Content-Signal is an emerging robots.txt directive that lets a site separate three permissions: search indexing, AI retrieval (RAG), and AI training. It gives publishers granular control over how AI may use their content.

Content-Signal is a directive added to robots.txt that expresses, in one line, how automated systems may use your content across three distinct purposes:

Content-Signal: search=yes, ai-input=yes, ai-train=no
  • search — allow classic indexing (Google, Bing)
  • ai-input — allow retrieval for live AI answers (RAG)
  • ai-train — allow use of content for model training

Recommended posture

For most sites, search=yes, ai-input=yes, ai-train=no is the pragmatic default: you want to be found and cited, without feeding proprietary training. It cleanly separates "use my content to answer now" from "use my content to build your model."

Frequently asked questions

What does ai-input mean in Content-Signal?

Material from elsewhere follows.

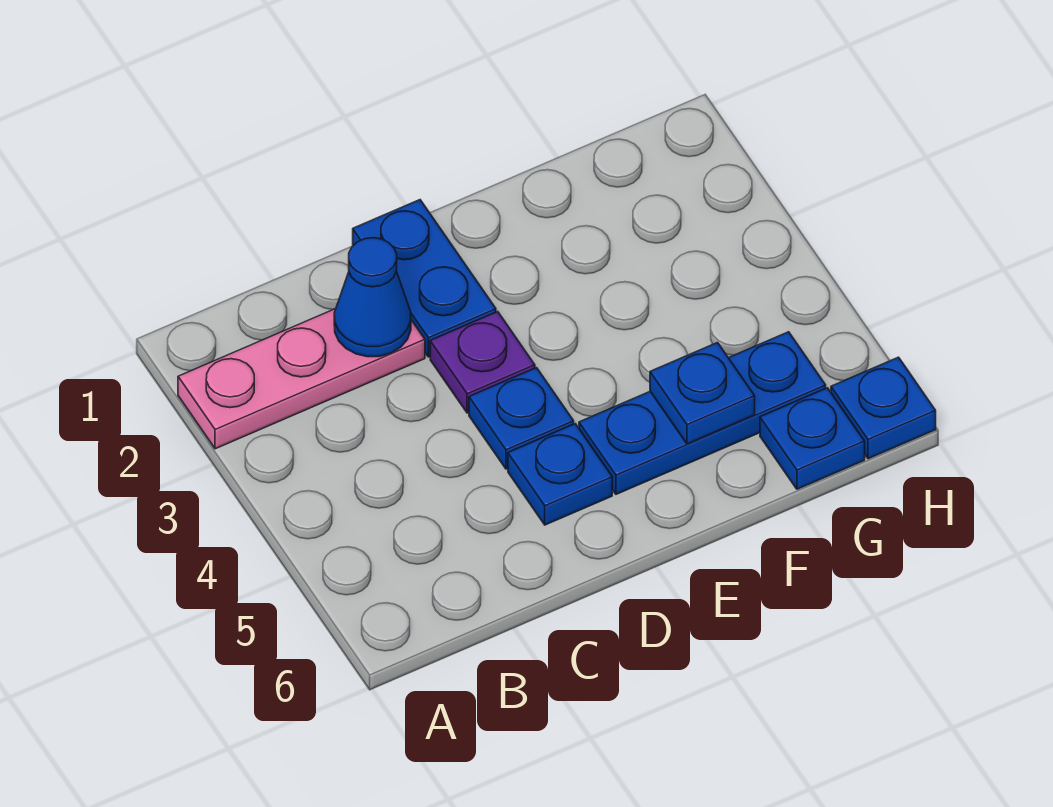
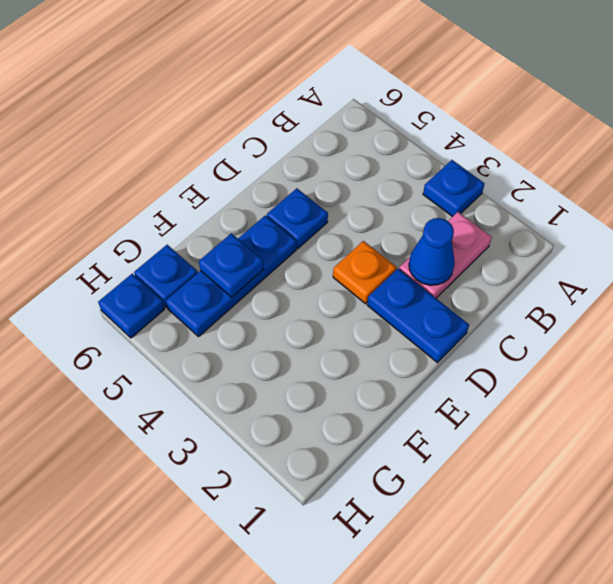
pink plate A2:C2 level 1 -> pink plate B2:C2 level 1
purple plate D3 level 1 -> orange plate D3 level 1
blue plate D4 level 1 -> blue plate A3 level 1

ai-input governs retrieval-augmented generation: whether AI systems may fetch your page to ground a live answer for a user. Setting it to yes keeps you eligible to be cited in AI answers.

Can Content-Signal stop AI training on my content?

It signals your preference with ai-train=no, and compliant crawlers honor it. Like the rest of robots.txt, it is a declared policy rather than a hard technical block, so enforcement depends on the crawler.